Bon, je suis face à un vin orange avec tout ce que j'aime pas dans ce genre d'exercice, depuis les notes d'oxydation profonde jusqu'à cette forte amertume. Je zappe.
Vin orange de Carignan blanc. Le Conte des Floris.
"Duo de rouges fins et fruités servi sur une bouchée de pain aux lardons"
Ça démarrait bien la plaisanterie, malgré un nez un rien animal ... mais çà s'achève sur cette vilaine finale sèche, amère, métallique. Phénols volatils, je le crains.
Je zappe.
Clos de l'Amandaie (2014)
Joli fruité / floral au nez.
Bouche ronde, à la matière agréable. Tanins doux et ronds.
Finale agréable et qui prête à la picole.
Le Marmot (2016). La Brande.
PS : vu que je passe quand même assez souvent chez les Todeschini et qu'ils sont globalement beaucoup plus costauds que moi, je suis relativement soulagé de me rendre compte que cette jolie quille vient de chez eux ...
"Duo de rouges natures servi sur une bouchée de jambon cru ibérico"
Plutôt sympa le pinard. Avec un petit côté étrange et venu d'ailleurs au nez, mais rien de décourageant. Peut-être un poil de menthol avec un joli fruit.
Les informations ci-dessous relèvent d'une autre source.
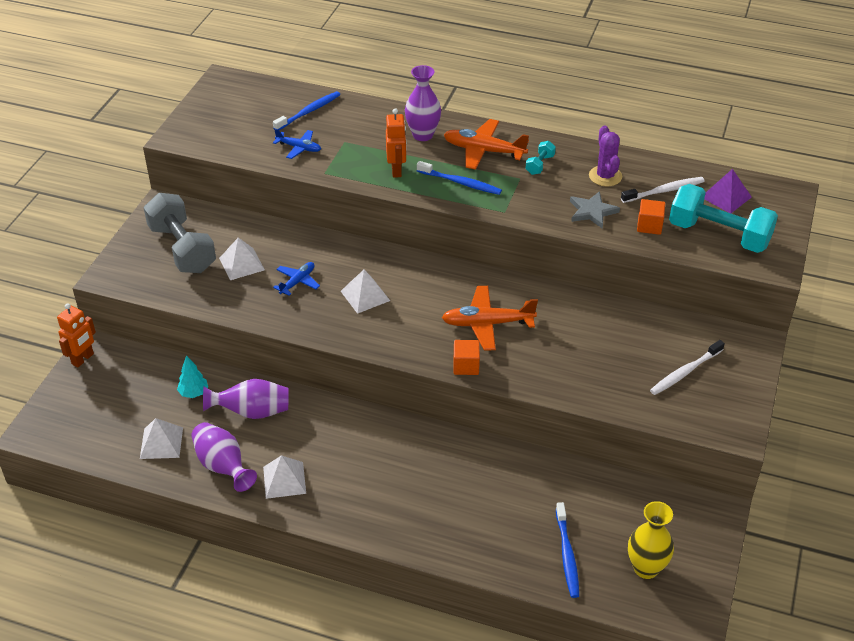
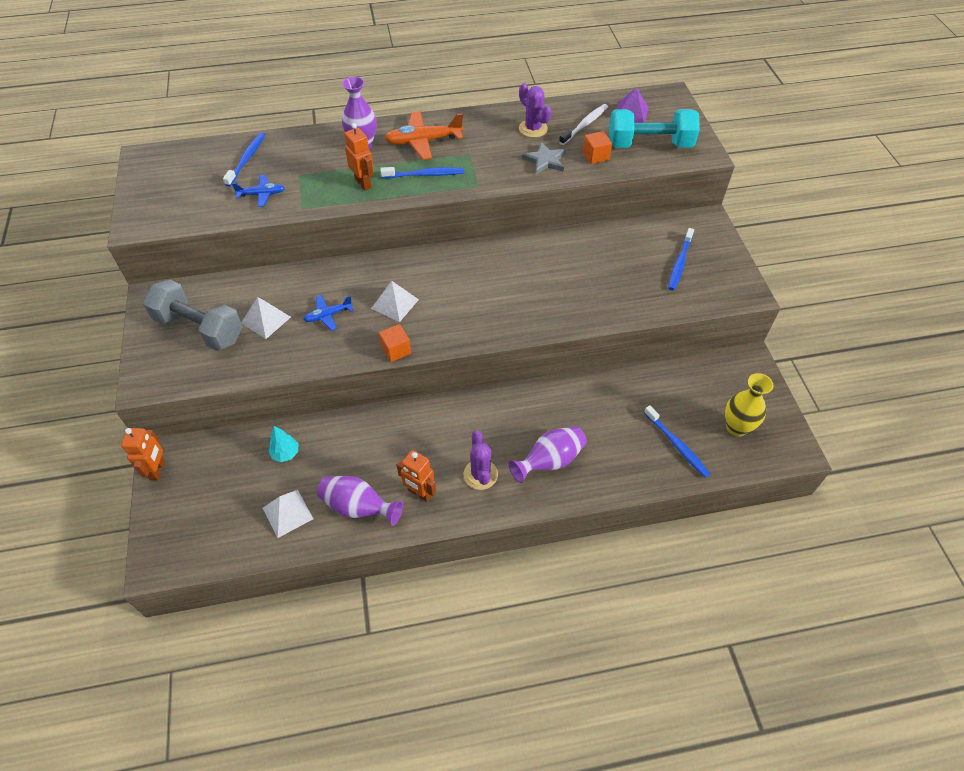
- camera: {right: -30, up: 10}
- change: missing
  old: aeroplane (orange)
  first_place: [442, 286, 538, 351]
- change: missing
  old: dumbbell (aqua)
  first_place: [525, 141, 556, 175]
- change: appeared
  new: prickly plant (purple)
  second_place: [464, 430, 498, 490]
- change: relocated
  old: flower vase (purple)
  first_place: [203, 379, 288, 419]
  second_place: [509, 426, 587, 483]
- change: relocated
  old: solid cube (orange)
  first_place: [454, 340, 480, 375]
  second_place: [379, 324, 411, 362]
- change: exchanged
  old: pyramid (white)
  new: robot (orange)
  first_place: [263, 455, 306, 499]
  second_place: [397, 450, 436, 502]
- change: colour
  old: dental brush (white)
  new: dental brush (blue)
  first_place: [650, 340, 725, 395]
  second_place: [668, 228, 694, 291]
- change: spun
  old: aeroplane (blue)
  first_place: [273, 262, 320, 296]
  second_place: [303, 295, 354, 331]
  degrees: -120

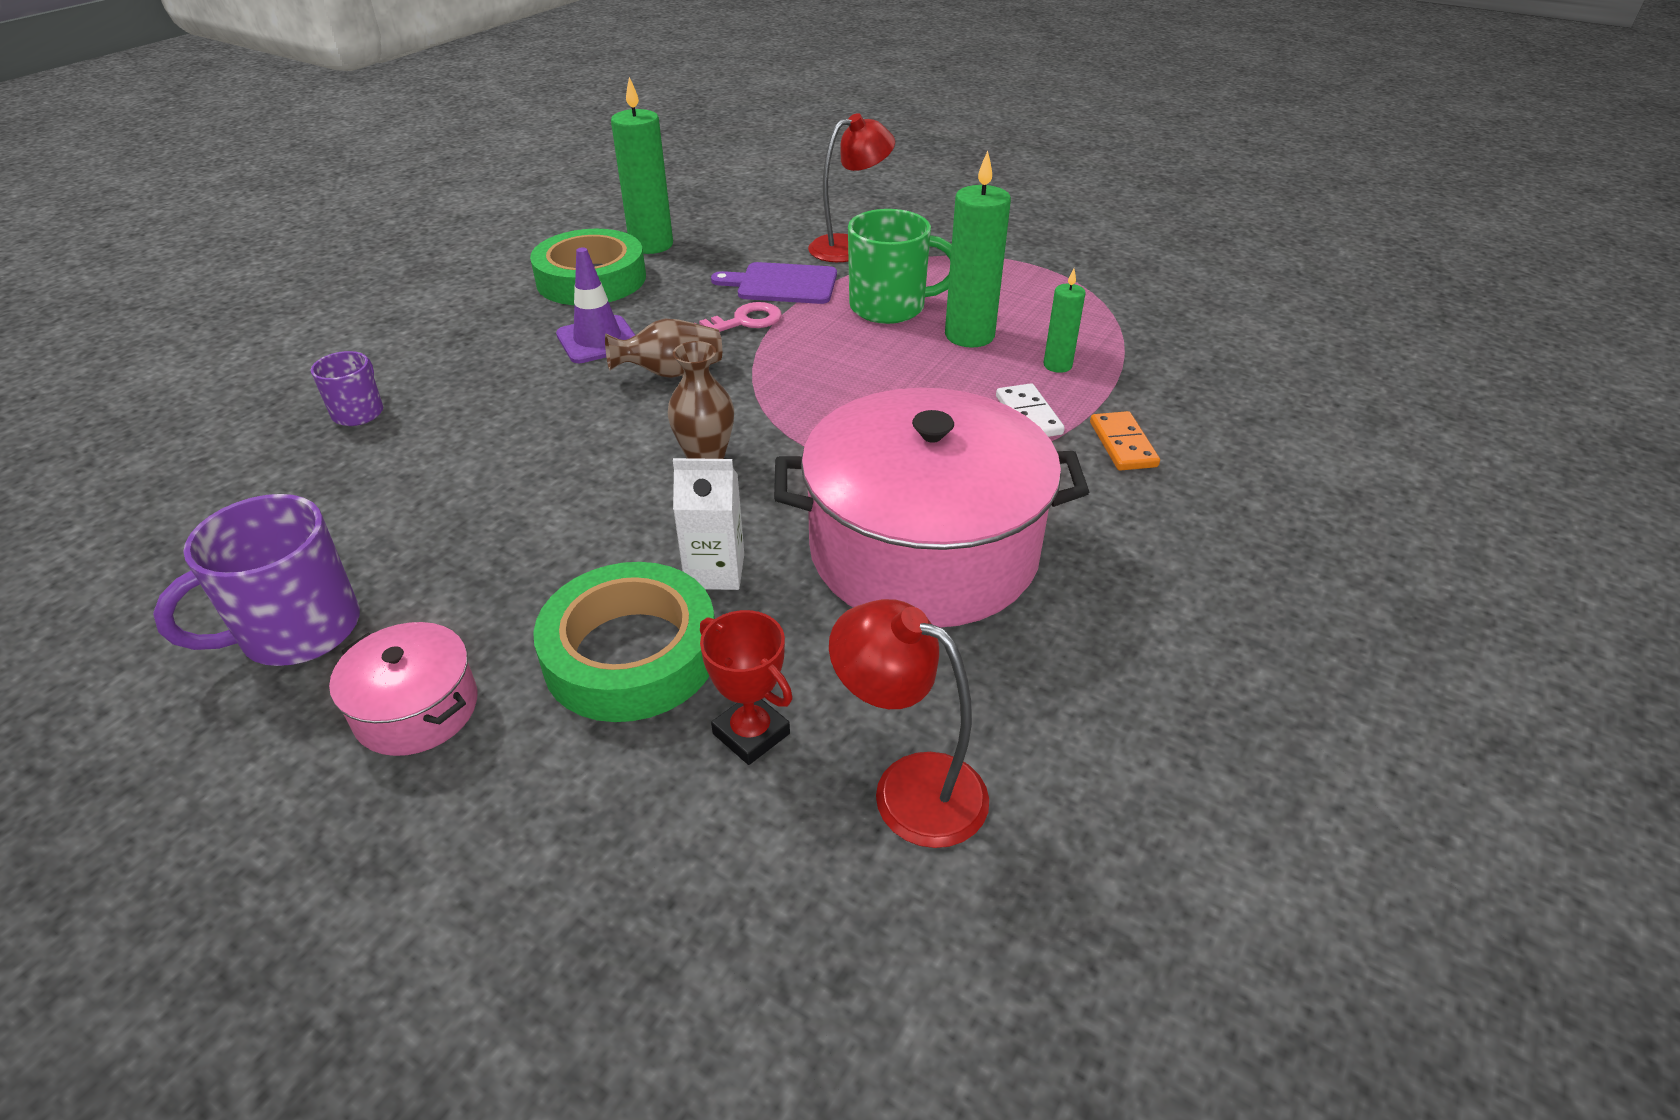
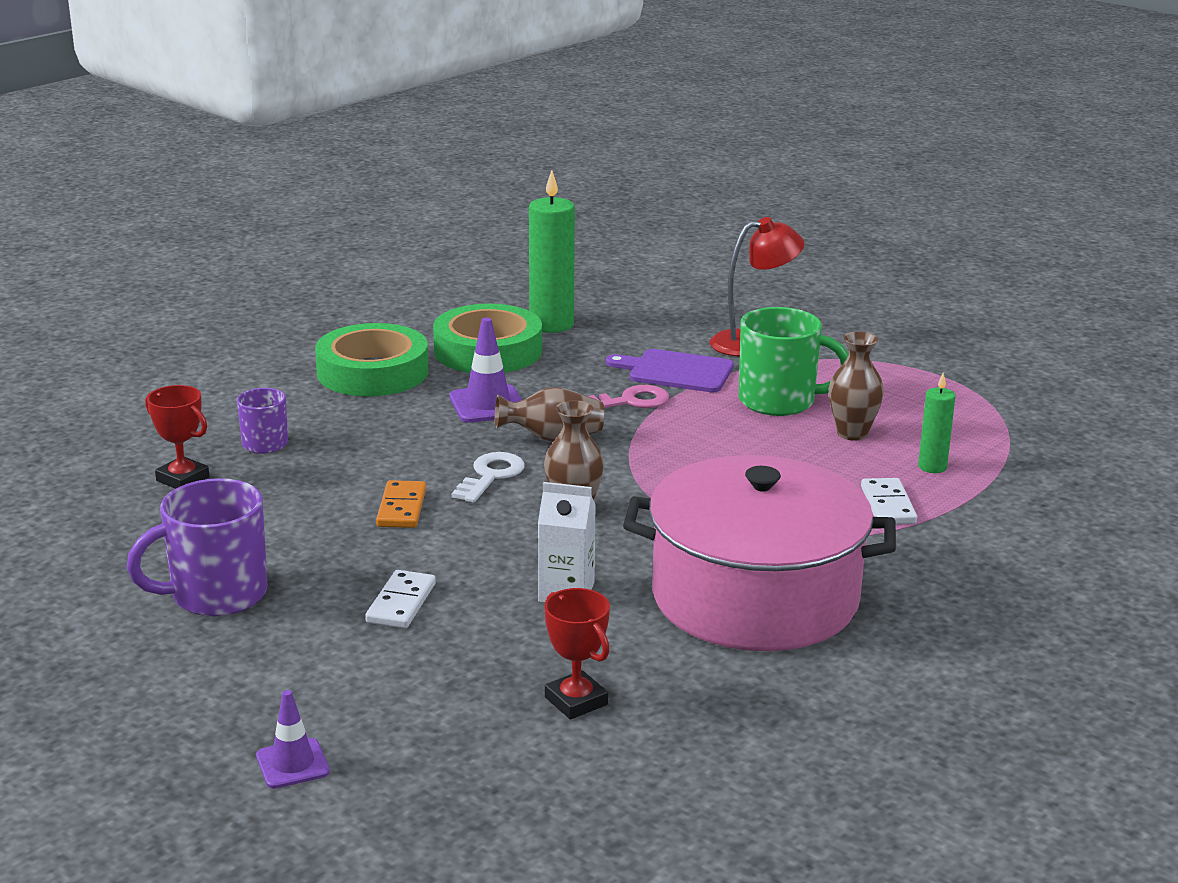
- camera: {right: 10, up: -15}
- change: missing
  old: pot (pink)
  first_place: [329, 622, 477, 756]
- change: missing
  old: desk lamp (red)
  first_place: [829, 599, 989, 848]
- change: appeared
  new: trophy (red)
  second_place: [145, 385, 209, 489]
- change: appeared
  new: traffic cone (purple)
  second_place: [256, 690, 330, 789]
- change: appeared
  new: domino piece (white)
  second_place: [365, 570, 436, 628]
- change: appeared
  new: key (white)
  second_place: [452, 452, 525, 503]
- change: relocated
  old: roll of tape (emerald)
  first_place: [533, 562, 715, 722]
  second_place: [315, 323, 428, 396]
- change: relocated
  old: domino piece (orange)
  first_place: [1090, 411, 1160, 471]
  second_place: [376, 480, 426, 528]
- change: exchanged
  old: wax candle (emerald)
  new: flower vase (dark brown)
  first_place: [945, 151, 1011, 347]
  second_place: [829, 332, 884, 441]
Bouche bien construite, tanins de qualité. Joli retour aromatique. Dommage qu'il y ait cette finale qui s'achève sur un côté vieux bois.
Ca reste une quille tout ce qu'il y a d'honorable.
Castel Vieilh La Salle (2007)
PS : une fois le vin révélé, je vais ajouter que c'est une quille tout ce qu'il y a d'honorable ... et qui montre une fois de plus qu'en 2007 il y a des jus qu'on boit bien, en moment !
Le nez est un rien douteux. En bouche çà attaque plutôt bien, sur une jolie matière. Puis rapidement la volatile me gène tant du point de vue aromatique qu'avec cette finale qu'elle contribue à assécher.
Autrement (2014) de Lamery.
"Duo de rouges structurés servi sur une bouchée du boudin"
Très beau nez de fruits et d'épices, où le bois est d'ores et déjà intégré malgré la jeunesse affichée dans le verre.
C'est rond, c'est puissant et c'est fort bon. Finale encore austère. Il faut attendre, et çà en vaut la peine.
1901 (2010) du Château Beauséjour
PS : une fois au premier étage j'ai reconnu Pierre, dont j'ignorais la présence ... et donc compris que l'un de ses vins était là. Mais je n'avais pas reconnu ce vin.
PPS : la mauvaise nouvelle c'est que je n'ai pas reconnu ce vin, alors qu'il y en a dans ma cave.
PPPS : ben la bonne nouvelle c'est qu'il y en a dans ma cave et que je vais donc continuer à l'attendre (surtout les magnums).
Sur la première quille, celle du bas, çà attaque bien puis viennent des notes d'acescencequi me gênent considérablement.
Ensuite, sur la deuxième bouteille - celle du premier étage - il en va tout autrement et le vin se révèle au mieux.
Belle matière, qui donne une bouche dense, ronde, a l'agréable aromatique. C'est rond, déjà accessible, agréablement expressif et J'aime beaucoup (peut être en contre coup de la déception causée par la première bouteille ?).
Pavillon de Taillefer (2015)
PPPS : le mec qui me fera manger du boudin n'est pas encore né.
A la toute fin, au premier étage et étiquette découverte, Jacques Broustet (Lamery) fait goûter ce qu'il annonce être un liquoreux :
Bon, ce truc c'est pas un liquoreux, c'est un OVNI ! ou, à la rigueur, un genre d'exercice de style : 3 millésimes dont le suivant est assemblé à ce(ux) qui précède(nt), encore en cours d'élaboration. 3 millésimes, dont chacun - ensemble et séparément - a fermenté comme il a pu jusqu'où il l'a pu.
Le taux de volatile atteint très probablement des sommets rarement égalés (sans que je trouve çà gênant), et je serais bien en peine de définir ce "vin" de quelque façon que ce soit.
Juste dire qu'il a un amusant et intéressant côté "écorce d'orange confite" et un équilibre sucre / acide qui tient plutôt bien la route. Le nez est assez strange.
C'est étrange et un rien perturbant - et pas qu'au nez -, mais c'est rigolo à goûter.
J'aime bien, en fait. Et pas seulement parce que c'est le genre de quille qui fait causer avec les yeux qui brillent, quand s'achève une très agréable soirée.